President, Asian Development Bank

The Asian Development Bank has downgraded the region's economy. Now, do we need to worry about further downturns?

It's true that we have downgraded about 0.5 percent from the previous outlook, and it is now about 6 percent growth for this year. The downgrade effected slower growth in India and China, and some other countries. In the case of China, I think the downgrade is because of the slower growth and because of the Chinese policy itself. In the case of India, I would say the growth been a little bit disappointing, because many foreign investors now see India a little bit behind of expectation about reforms and so on.

How do you see the possibility of a further slowdown in China?

The Chinese economy can be slower, but it doesn't mean that growth will be stopped. Because there are so many domestic requirements....consumption, investment, environment, infrastructure and so on. And urbanization is ongoing...they need a lot of investment in those areas. So of course, there can be some adjustment from time to time and it can be a little bit lower than expectation, but overall, China still has a lot of potential to grow.
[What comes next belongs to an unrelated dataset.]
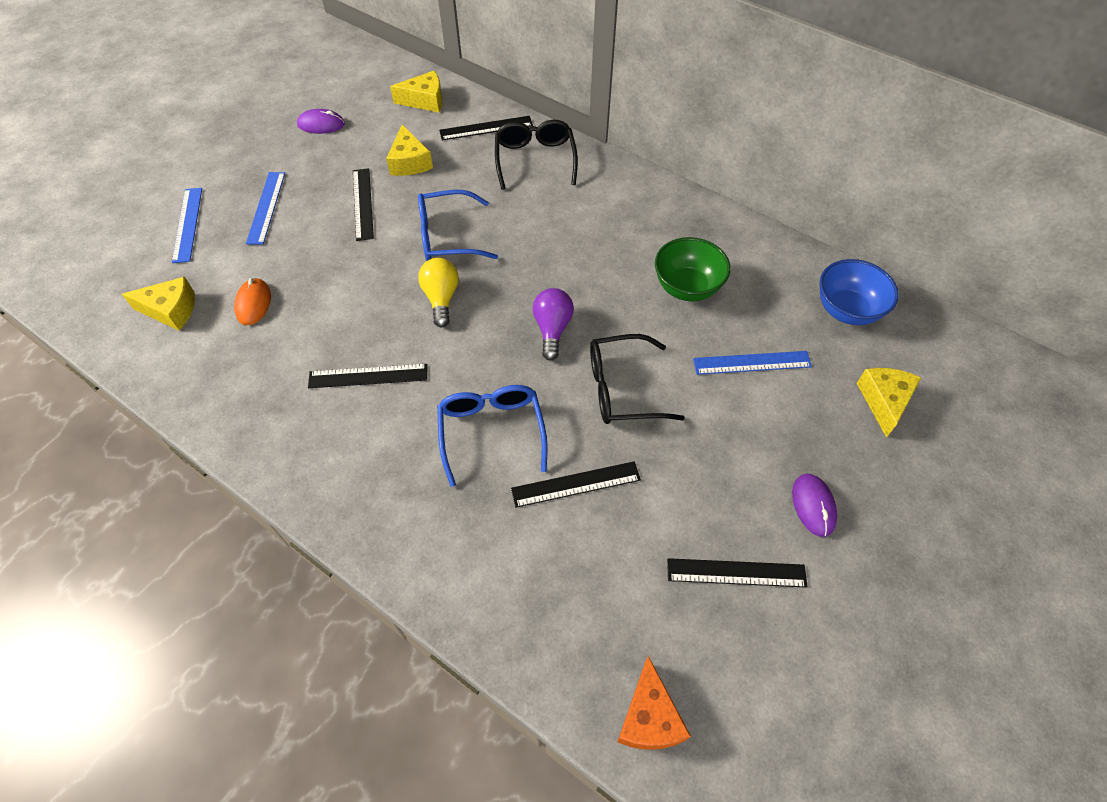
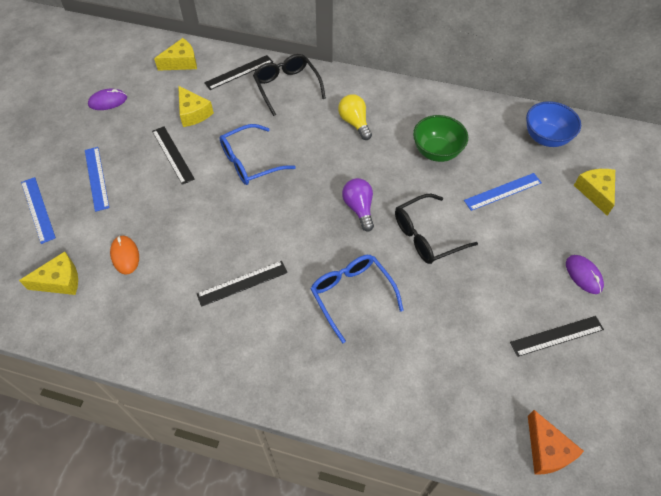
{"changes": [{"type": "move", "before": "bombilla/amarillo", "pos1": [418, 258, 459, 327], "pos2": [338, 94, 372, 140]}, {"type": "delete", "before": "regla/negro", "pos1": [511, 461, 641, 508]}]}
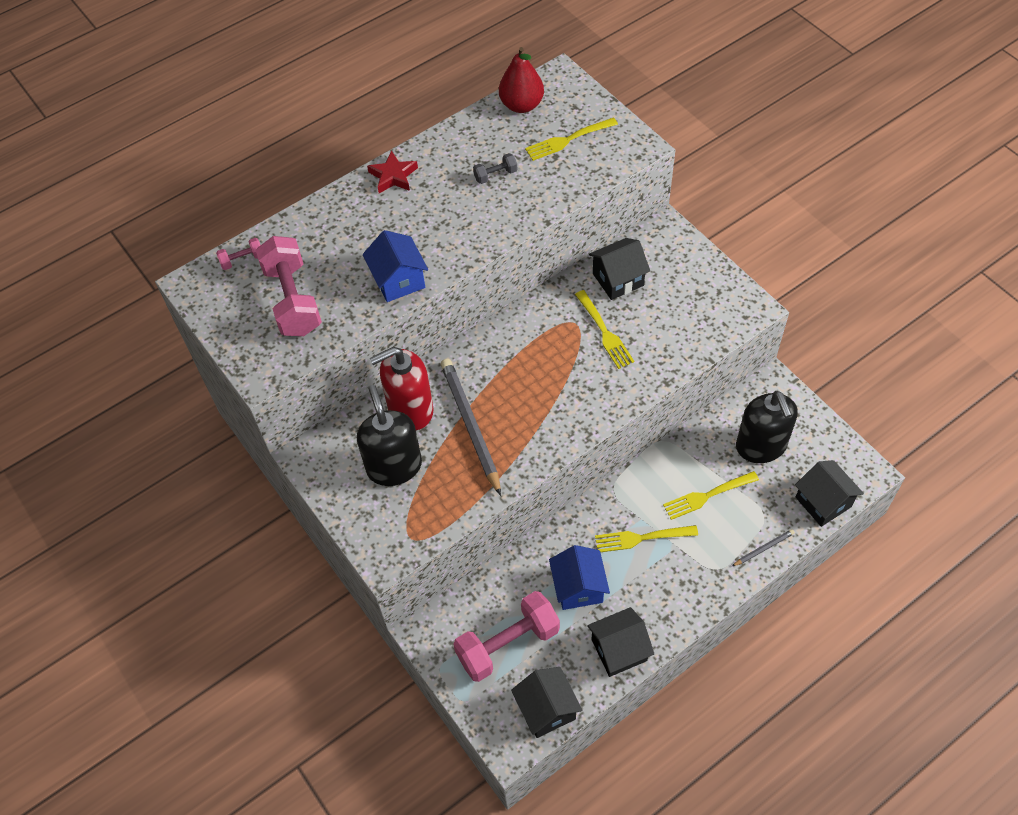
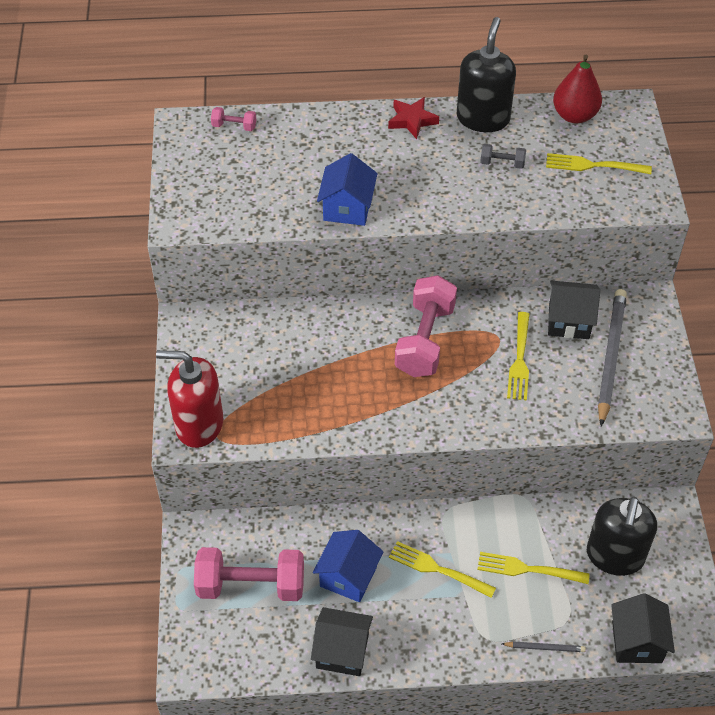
{"changes": [{"type": "move", "before": "dispensador de jabón/rojo", "pos1": [370, 347, 434, 430], "pos2": [156, 350, 223, 448]}, {"type": "move", "before": "mancuerna/rosa", "pos1": [256, 236, 322, 336], "pos2": [395, 275, 457, 377]}, {"type": "move", "before": "dispensador de jabón/negro", "pos1": [357, 385, 422, 486], "pos2": [457, 17, 516, 132]}, {"type": "move", "before": "lápiz/gris", "pos1": [441, 359, 501, 496], "pos2": [598, 289, 627, 427]}, {"type": "delete", "before": "casa/negro", "pos1": [511, 667, 583, 738]}]}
Addressing the issues of shadow banking, addressing the efficiency of the market, including the state-owned corporations, those are needed policies. And I believe the authorities understand that.

Asian economies were impacted by speculation that the US Fed will taper soon. Would there be further effects when the Fed takes action?

The market already has incorporated some elements of a tapering off, before the action itself. So when it materializes, it might have some impact, but I don't think it would have a major impact.What I want to stress here is that the Asian economies are now much more better prepared for any turbulence, compared to the time of the Asian crisis. First of all, our economies are much more dependent on domestic or regional demand than the demand of the other economies, through export, and also, the macroeconomic policy has been very prudent. And in many countries, the fiscal condition is better. And the monetary policy is more sound, and financial regulations are much stronger. Foreign reserve has been built up, so there is a buffer there. In addition to that, we have now a safety net, a safety net like the Chairman Initiative, which is lending foreign reserve to each other, if countries need more liquidity. I think the risks can be avoided.

What are the challenges of Abenomics?

It is really important to change the image that Japan is very dormant, or very slow about structural policies. And actually, Japan is already an open and interesting market, if we look at the tariff rates for the manufactured products, it's very low, and it's one of the lowest in the world. So it should be attractive market for investment and for trade but there is a certain perception that Japan is slow to move and structural policy is behind. By starting structural reforms, and by selling that well to the global investors and markets, I think it would have a greater impact.

In terms of the role of the Asian Development Bank, more than half of the member nations have developed into middle-income countries. Do you see any changes in the role the bank should play?

One of the key issues is how they can get out of what we call the "middle-income trap." After they reach a middle- income level, it's very difficult to get out of it, to be high-income countries. So the knowledge becomes important, and infrastructure is again important, and innovation in industry is important. How we can support those issues is also our key challenge.

The ADB has recently offered 23 million dollars in aid to typhoon-ravaged areas of the Philippines.

It's too early to mention the economic impact of the disaster. But if there is more need for money, we can think about front-loading our lending to Philippines, which is already planned.Going forward, one of the issues for Asia is how we can manage disaster better, including preparedness. After the tsunami and earthquake of Tohoku in Japan, we realized that the preparedness for disaster is so important. How to strengthen the resilience of our community ... how to prepare, how to mitigate the impact, how to address the issues after it happens...those are very important issues for Asia.